In late November, a cybercriminal group called the Guardians of Peace (GOP) gained access to Sony Entertainment’s computer network and stole more than 100 TB of confidential employee documents, unreleased movies, and more.
It has been widely suggested that the group resides in North Korea, and that the hack was in response to Sony’s recent plans to release the movie “The Interview,” in theatres. The plot of the comedy revolves around an assassination attempt on North Korean leader Kim Jong-un. After the initial online attacks were discovered, the hackers installed a “wiper” malware onto Sony’s network – a software designed to permanently wipe data from Sony’s servers.

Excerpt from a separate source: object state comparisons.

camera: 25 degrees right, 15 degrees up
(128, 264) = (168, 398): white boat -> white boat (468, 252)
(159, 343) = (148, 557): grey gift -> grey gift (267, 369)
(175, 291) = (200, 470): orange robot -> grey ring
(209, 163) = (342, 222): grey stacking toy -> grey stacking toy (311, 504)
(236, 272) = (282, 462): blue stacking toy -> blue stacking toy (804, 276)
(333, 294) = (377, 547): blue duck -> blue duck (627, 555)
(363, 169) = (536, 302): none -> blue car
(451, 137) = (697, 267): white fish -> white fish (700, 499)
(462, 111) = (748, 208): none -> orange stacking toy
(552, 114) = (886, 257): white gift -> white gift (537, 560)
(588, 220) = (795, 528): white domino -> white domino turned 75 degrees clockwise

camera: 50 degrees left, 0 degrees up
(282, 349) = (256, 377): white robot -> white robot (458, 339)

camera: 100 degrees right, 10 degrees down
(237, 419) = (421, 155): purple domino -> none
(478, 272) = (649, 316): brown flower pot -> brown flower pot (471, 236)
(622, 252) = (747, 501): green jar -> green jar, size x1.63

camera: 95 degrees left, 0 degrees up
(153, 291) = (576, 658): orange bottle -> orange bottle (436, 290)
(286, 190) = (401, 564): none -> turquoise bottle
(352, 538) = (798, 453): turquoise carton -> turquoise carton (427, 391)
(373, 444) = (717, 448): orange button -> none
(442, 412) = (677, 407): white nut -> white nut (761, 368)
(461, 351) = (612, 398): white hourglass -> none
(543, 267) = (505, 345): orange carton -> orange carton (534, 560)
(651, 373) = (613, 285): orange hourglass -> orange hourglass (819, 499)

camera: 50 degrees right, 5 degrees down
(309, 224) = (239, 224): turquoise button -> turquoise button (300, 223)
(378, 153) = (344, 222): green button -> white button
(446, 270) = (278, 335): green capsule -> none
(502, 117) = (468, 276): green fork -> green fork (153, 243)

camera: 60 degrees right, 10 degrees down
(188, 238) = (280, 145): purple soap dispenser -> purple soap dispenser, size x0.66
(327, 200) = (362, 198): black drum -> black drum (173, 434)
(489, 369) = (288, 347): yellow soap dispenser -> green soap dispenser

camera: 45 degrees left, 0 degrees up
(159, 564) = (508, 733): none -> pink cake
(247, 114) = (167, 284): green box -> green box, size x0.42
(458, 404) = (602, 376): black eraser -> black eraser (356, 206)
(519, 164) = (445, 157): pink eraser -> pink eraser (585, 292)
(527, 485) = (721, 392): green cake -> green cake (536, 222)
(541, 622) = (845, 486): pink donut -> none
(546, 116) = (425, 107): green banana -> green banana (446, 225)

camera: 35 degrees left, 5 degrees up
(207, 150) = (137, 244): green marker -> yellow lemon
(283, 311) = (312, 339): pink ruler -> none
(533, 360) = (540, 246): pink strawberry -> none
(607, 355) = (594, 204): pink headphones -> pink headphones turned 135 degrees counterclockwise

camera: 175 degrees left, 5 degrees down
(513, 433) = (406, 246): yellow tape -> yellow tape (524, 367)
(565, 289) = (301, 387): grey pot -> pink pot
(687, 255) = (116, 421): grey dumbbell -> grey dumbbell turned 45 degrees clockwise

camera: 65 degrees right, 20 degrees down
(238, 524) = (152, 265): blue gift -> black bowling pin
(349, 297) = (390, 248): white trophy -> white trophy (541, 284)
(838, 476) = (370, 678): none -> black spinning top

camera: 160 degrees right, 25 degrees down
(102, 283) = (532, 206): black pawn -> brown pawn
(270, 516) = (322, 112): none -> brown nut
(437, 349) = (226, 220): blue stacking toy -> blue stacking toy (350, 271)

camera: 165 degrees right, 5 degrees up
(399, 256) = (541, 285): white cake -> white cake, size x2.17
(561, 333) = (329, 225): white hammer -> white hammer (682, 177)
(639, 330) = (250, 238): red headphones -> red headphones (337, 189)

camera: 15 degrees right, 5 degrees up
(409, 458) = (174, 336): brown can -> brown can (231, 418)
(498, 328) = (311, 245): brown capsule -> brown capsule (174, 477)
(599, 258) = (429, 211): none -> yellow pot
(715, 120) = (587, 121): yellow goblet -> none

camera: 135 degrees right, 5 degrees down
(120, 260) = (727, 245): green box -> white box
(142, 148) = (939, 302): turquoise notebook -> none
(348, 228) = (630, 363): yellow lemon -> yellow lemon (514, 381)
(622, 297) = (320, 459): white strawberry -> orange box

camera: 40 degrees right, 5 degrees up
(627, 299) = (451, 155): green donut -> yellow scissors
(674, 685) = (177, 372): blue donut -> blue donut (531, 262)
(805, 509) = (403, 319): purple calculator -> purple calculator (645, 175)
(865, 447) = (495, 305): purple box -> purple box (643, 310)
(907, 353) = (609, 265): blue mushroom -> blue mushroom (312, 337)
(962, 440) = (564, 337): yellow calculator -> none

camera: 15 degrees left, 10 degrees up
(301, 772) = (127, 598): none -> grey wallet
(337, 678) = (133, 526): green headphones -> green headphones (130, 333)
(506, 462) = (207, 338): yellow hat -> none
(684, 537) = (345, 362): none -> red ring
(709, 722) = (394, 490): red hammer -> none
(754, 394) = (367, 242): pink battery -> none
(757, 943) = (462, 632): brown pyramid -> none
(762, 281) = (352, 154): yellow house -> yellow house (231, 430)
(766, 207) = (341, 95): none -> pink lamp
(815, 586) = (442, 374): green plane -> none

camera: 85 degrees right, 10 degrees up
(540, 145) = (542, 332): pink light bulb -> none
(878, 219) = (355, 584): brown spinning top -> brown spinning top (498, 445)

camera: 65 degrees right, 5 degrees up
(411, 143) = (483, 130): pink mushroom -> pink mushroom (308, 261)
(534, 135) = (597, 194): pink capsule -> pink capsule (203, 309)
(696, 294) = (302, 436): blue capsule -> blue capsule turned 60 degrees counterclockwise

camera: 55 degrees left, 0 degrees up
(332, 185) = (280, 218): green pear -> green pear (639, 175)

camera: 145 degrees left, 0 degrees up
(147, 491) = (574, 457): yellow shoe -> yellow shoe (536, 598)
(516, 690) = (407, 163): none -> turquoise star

Regardless of who was involved in the attack, the event is a reminder of the importance of securing computer networks. Even Sony, a company that recorded a $72B revenue in 2013 and had an assumingly robust IT security barrier, was compromised – and not for the first time. The organization learned a great deal from the attack; and so did the public – in some cases, gaining access to extremely sensitive information the hackers released.
So, what measures can you take to secure your own business IT network?
Install a Firewall
Every network security system begins with a firewall. These control the barrier between trusted internal connections (LAN) and un-secure external sources (WAN). Firewalls can be in the form of software or actual hardware, and are recommended for most businesses with internal servers. However, a firewall alone could not prevent the Sony hack, which is why the next two actions described here are equally important.
Monitor Your Network
Experts suggest that the Sony hacking intrusion could have been going on for at least a year before it was discovered last November. Monitoring PCs and servers can identify irregularities and alert the user much sooner to a problem, mitigating restoration time in the case of a hack. Penetration testing, intentionally attacking a computer system to discover security weaknesses, can also be performed by third-party software to evaluate the quality and vulnerabilities of a system’s security.
Back Up Your Data
The potential loss of a huge portion of important business files poses a massive headache for Sony. Backing up information in a secure, off-site location is like data insurance. It ensures that original network files can be restored in the event of data loss during a breach.
It is difficult to gauge just how much damage has been done to Sony as a company and a brand by this event. In 2011, the company’s PlayStation and Qriocity services were hacked and data from 77 million users was stolen. The network restoration process took 24 days, and the incident cost Sony $172 million.